On Gone Girl, as on the other two films they scored for Fincher, Reznor and Ross began fashioning rough versions of cues while shooting was still going on, basing their work on descriptions of scenes, inspiration from the script or early cuts by Kirk Baxter. Baxter, music editor Jonathan Stevens and Klyce then would each do a pass cutting down longer pieces of music into something more manageable for the specifics of a given scene as it took shape. “We started very loose,” Fincher comments, “kind of saying ‘Give us some stuff and let us lay it up against picture, and then you respond, and then we’ll respond, and keep refining it.’” Or as Klyce puts it, “[Trent and Atticus] would give us MP3s and we’d do the rough ‘caveman’ version of it, and we’d turn that back to them and they’d say, ‘Oh, we see what you’re doing here,’ and they’d take the ball back and finesse it to picture.”

Not surprisingly, the final mix, at Skywalker on a Neve DFC, was a complicated affair, but made considerably easier by the smooth working relationship of the mixers, editors and their demanding—but trusting—director. “It was really tricky,” Klyce concedes. “There’s so much clever writing in the screenplay, and David’s style on set with his actors is he gets them to be very natural, so they’re often not projecting a lot and some of the lines are delivered under breath, softly. So to get the dialog to ‘speak’ [in the mix], and weave that in and out of the voiceover, wasn’t easy. But David Parker, who premixed and mixed the dialog, and who’s been on all the Fincher films and is sort of our mentor on the mix stage, did a fantastic job. Having Michael Semanick mixing FX and me mixing music creates a good sense of checks and balances. By holding the music faders, I can tune into what Trent and Atticus’ work is doing, and it gives us a sense of perspective as to how best to suit the soundtrack.

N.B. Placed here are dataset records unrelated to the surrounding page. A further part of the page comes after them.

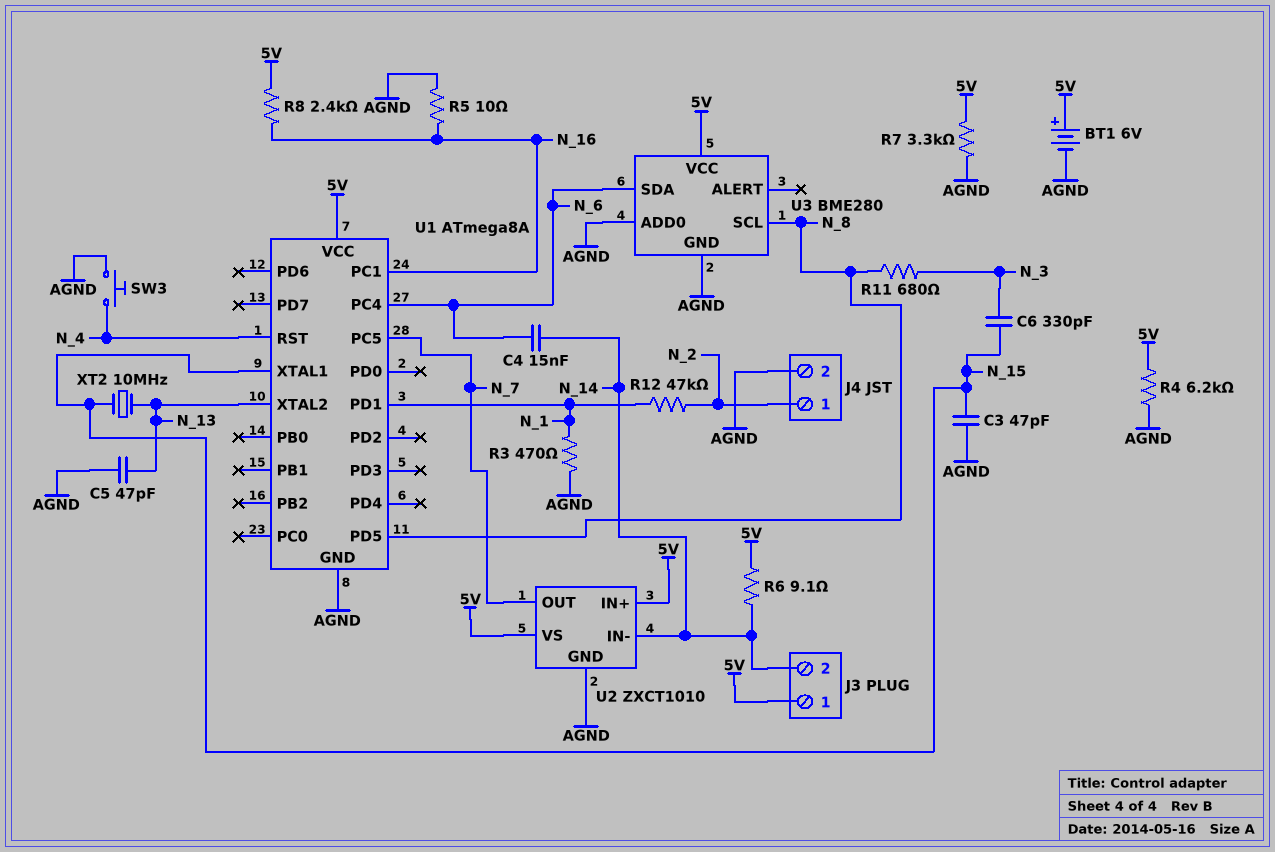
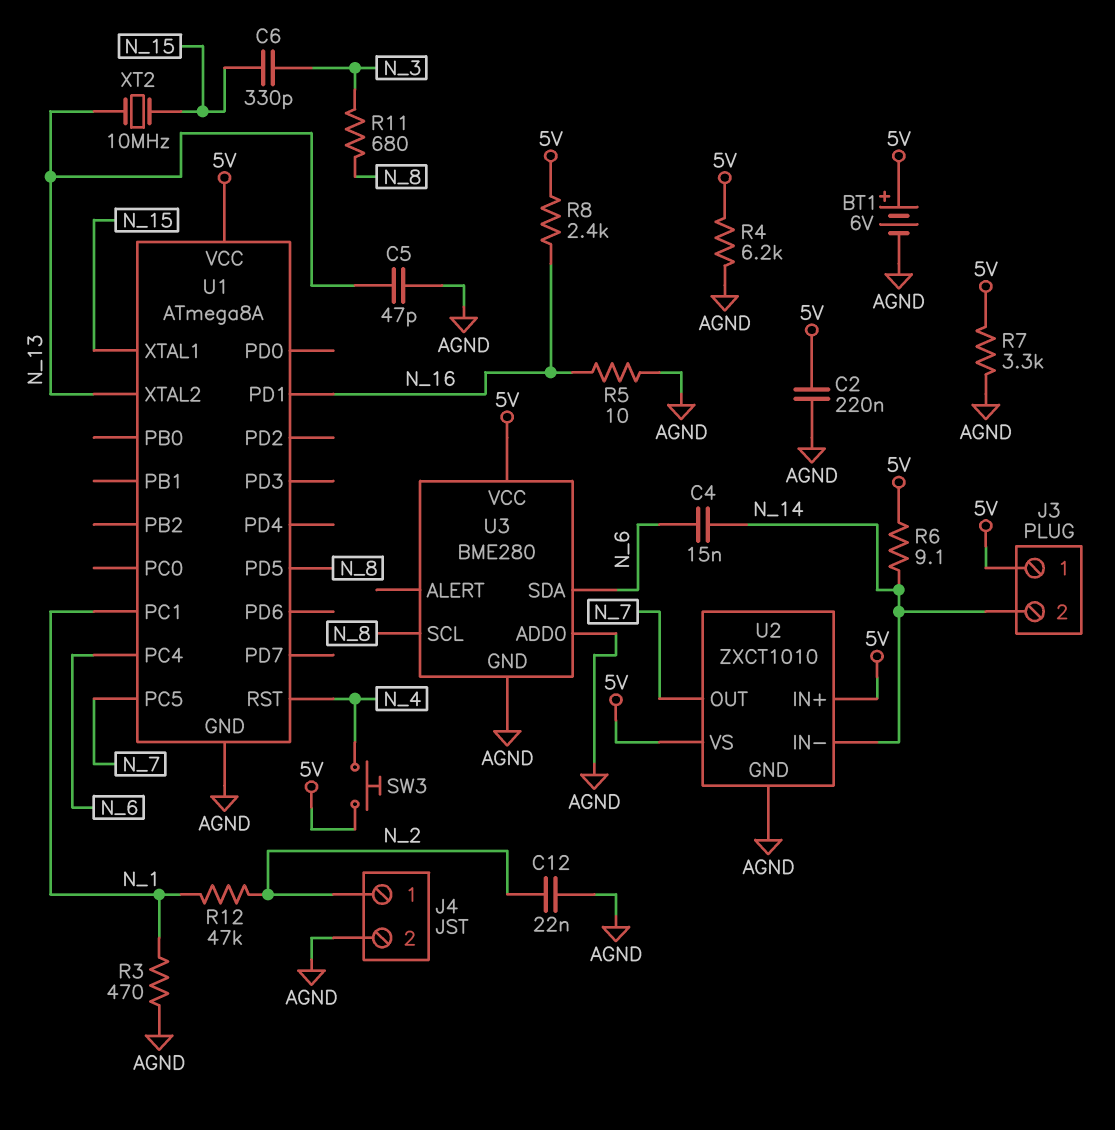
C2: none -> 220nF (5V, AGND)
C3: 47pF (AGND, N_15) -> none
C12: none -> 22nF (AGND, N_2)
SW3: button (AGND, N_4) -> button (5V, N_4)
U1 pin PC1: N_16 -> N_1
U1 pin PD1: N_1 -> N_16

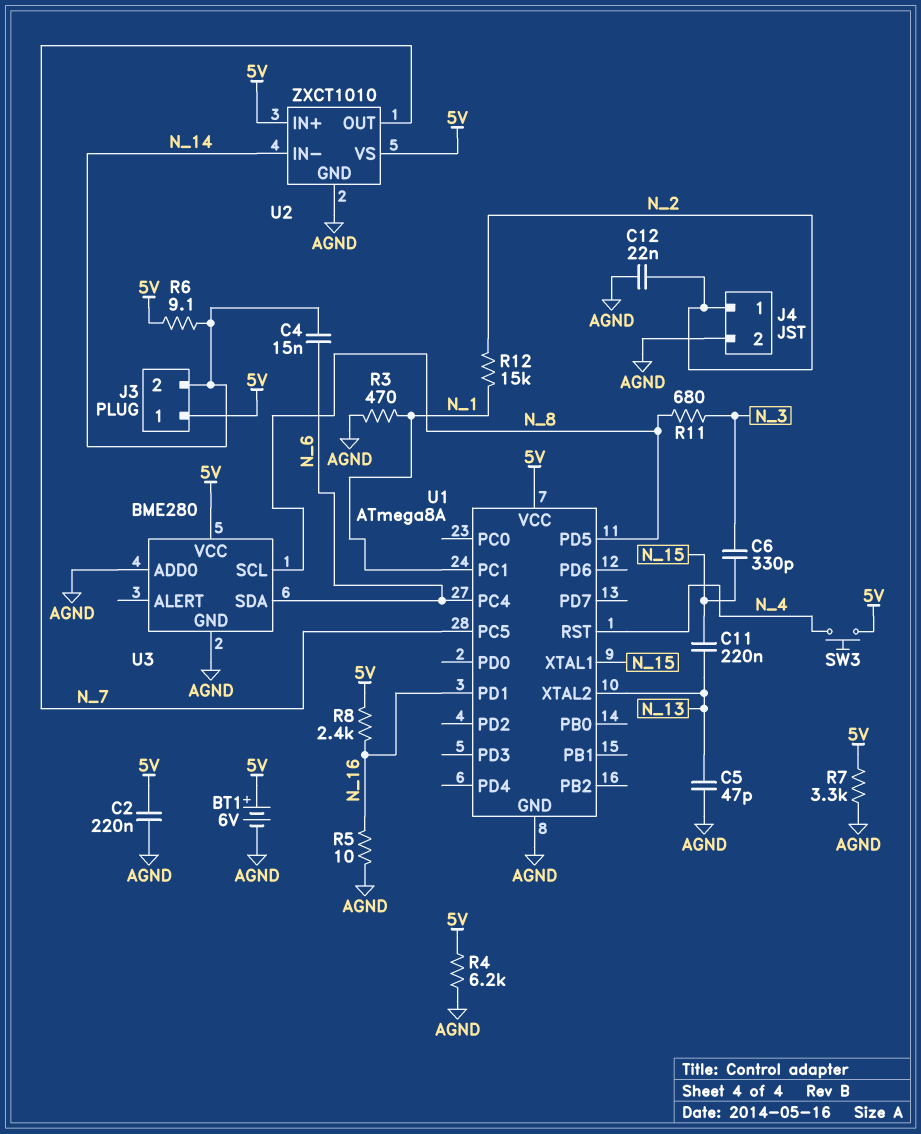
C11: none -> 220nF (N_13, N_15)
R12: 47k (N_1, N_2) -> 15k (N_1, N_2)
XT2: 10MHz (N_13, N_15) -> none

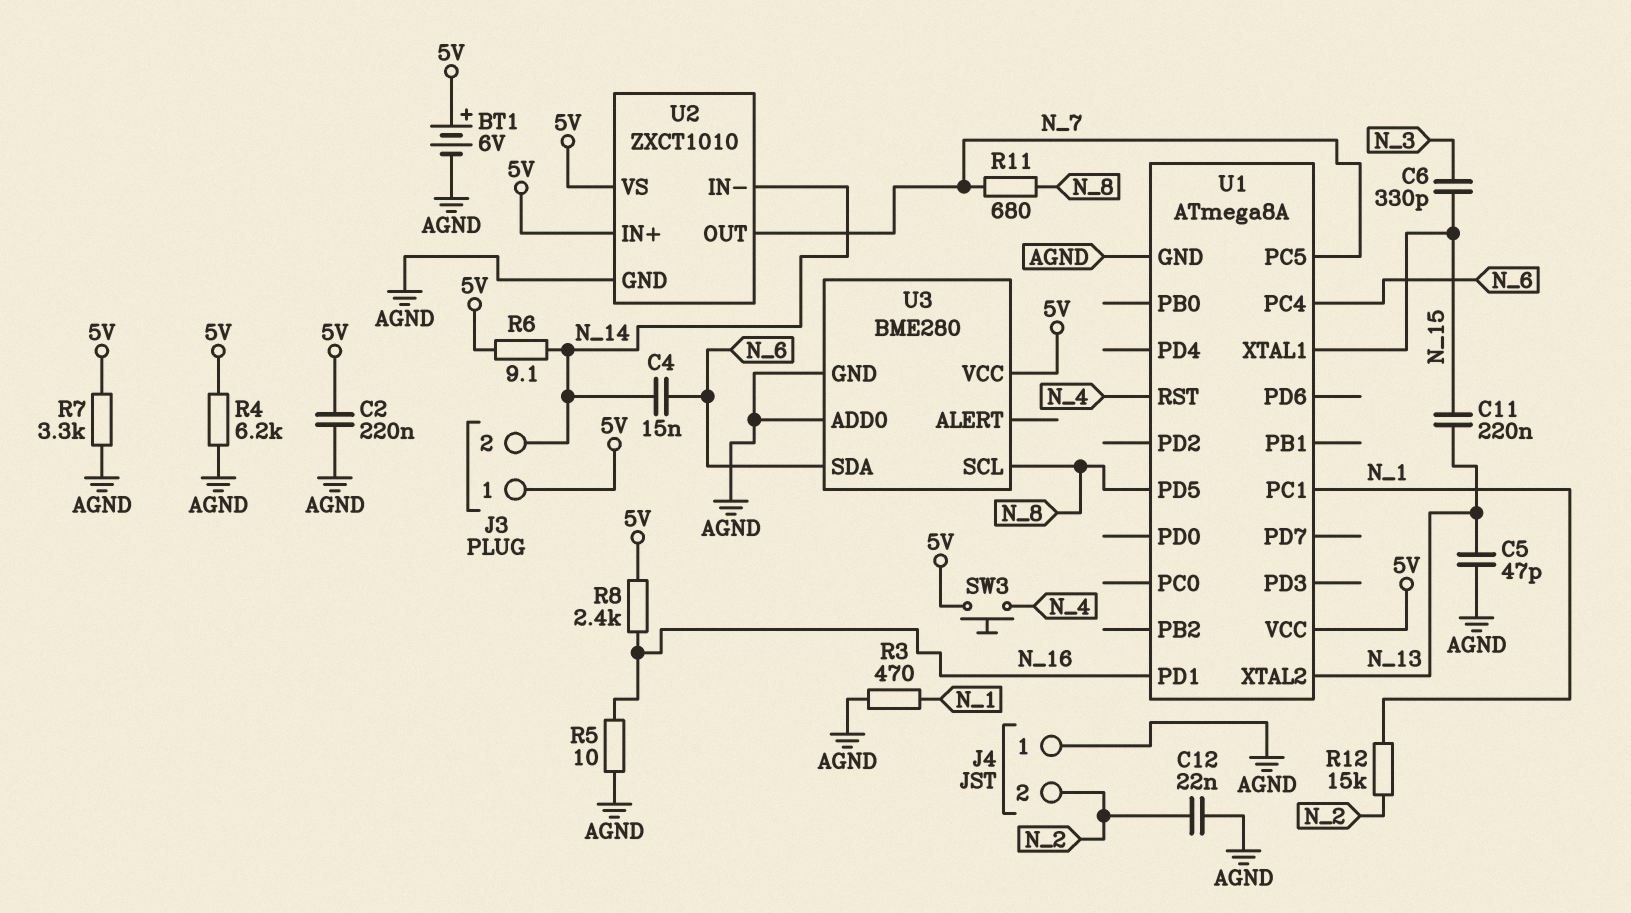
J4 pin 1: N_2 -> AGND
J4 pin 2: AGND -> N_2
R11: 680 (N_3, N_8) -> 680 (N_7, N_8)

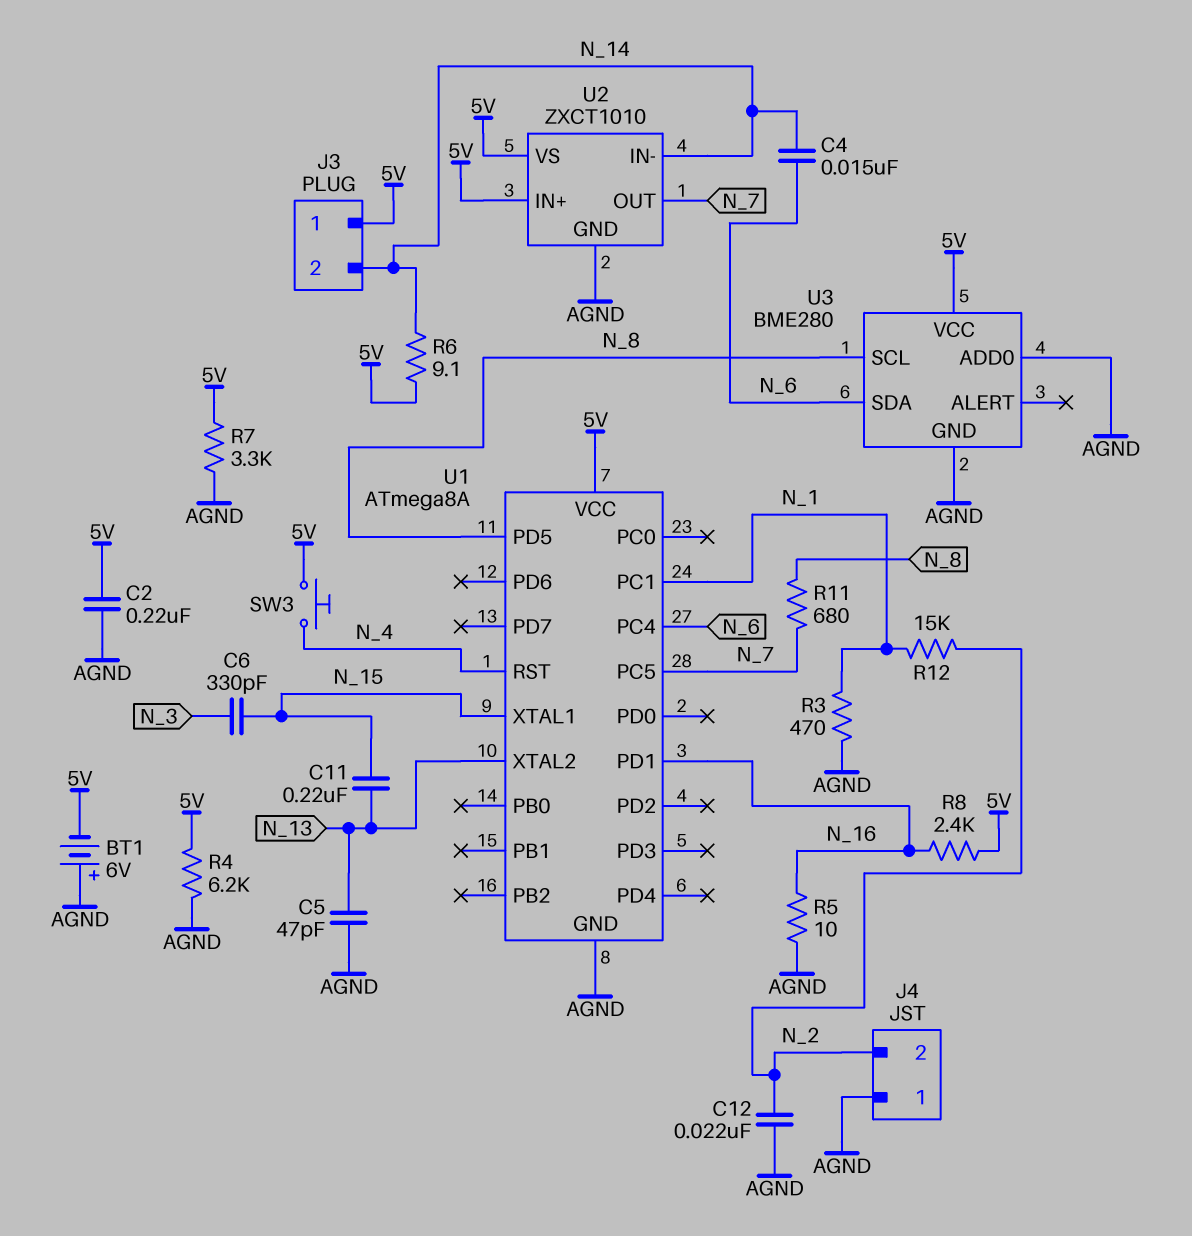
BT1: 6V (plus 5V, minus AGND) -> 6V (plus AGND, minus 5V)

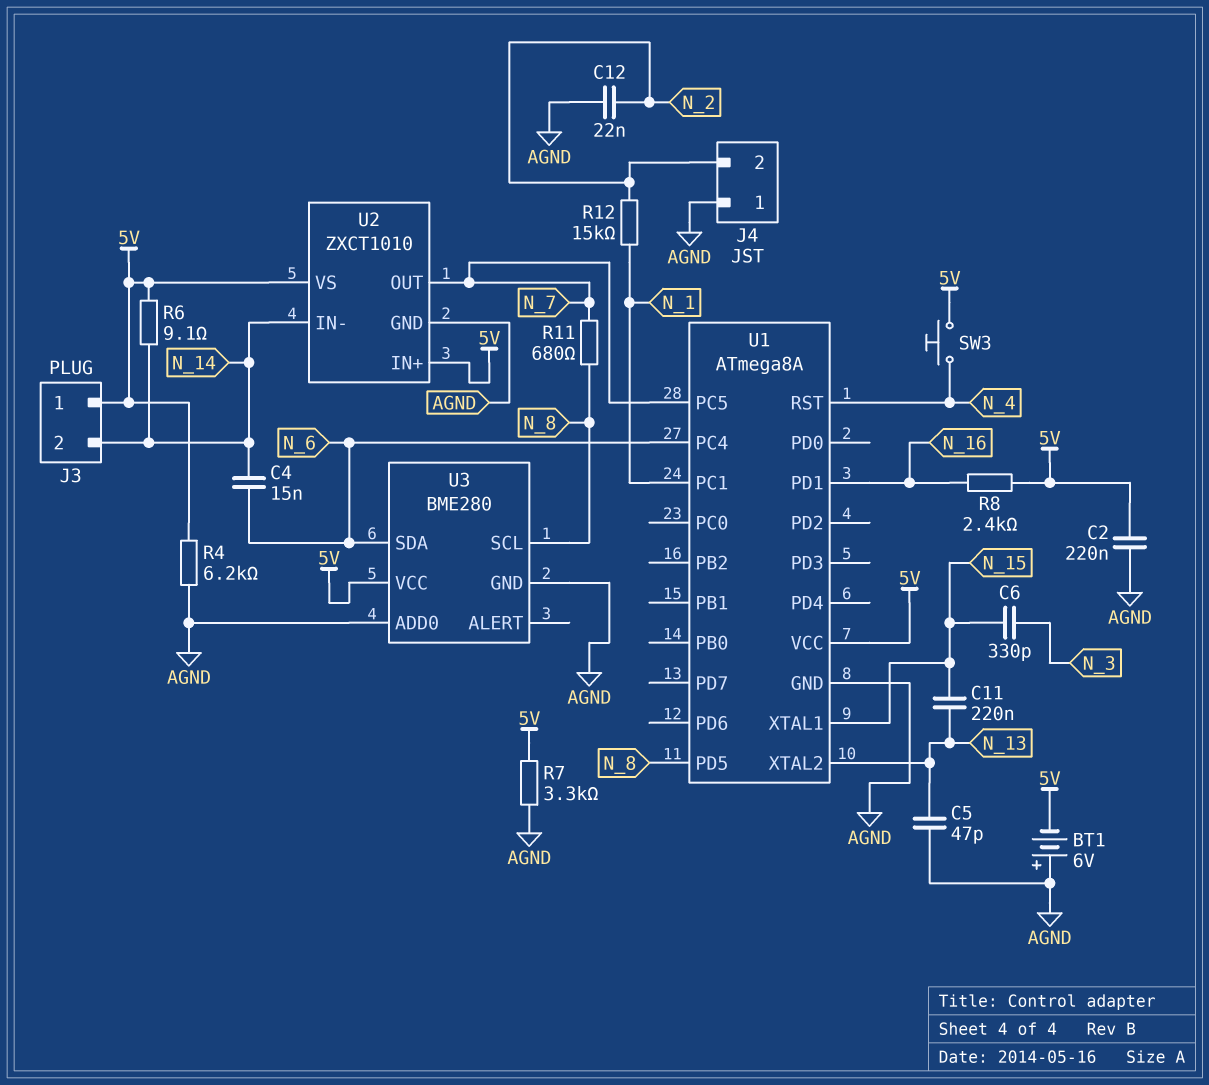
R3: 470 (AGND, N_1) -> none
R5: 10 (AGND, N_16) -> none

“Parker, Semanick and I will mix and work a scene together. If there’s a music cue, we’ll go round and round and cycle through the entire cue. I’ll be mixing and panning the different tracks the composers have given us, but Parker, Semanick and I are all mixing simultaneously—dodging and burning moments and lines, and tucking FX and doing these minutiae moves. One of the fun things about working with Semanick after all this time is we’ve really learned how to balance one another. Sometimes he’ll introduce the music by pulling the sound effects out, or vice versa. We’ll cross between the sound design and the music: ‘I’ll hand it off to you here and you can give it back to me there.’ We go through and figure out the architecture, then we’ll work on the execution. Then Fincher will ultimately come in and say, ‘No, the music is coming in too loudly; have it come in more softly.’ We’ll fine-tune a sequence or scene, focusing on the emotional impact that Fincher wants to express.”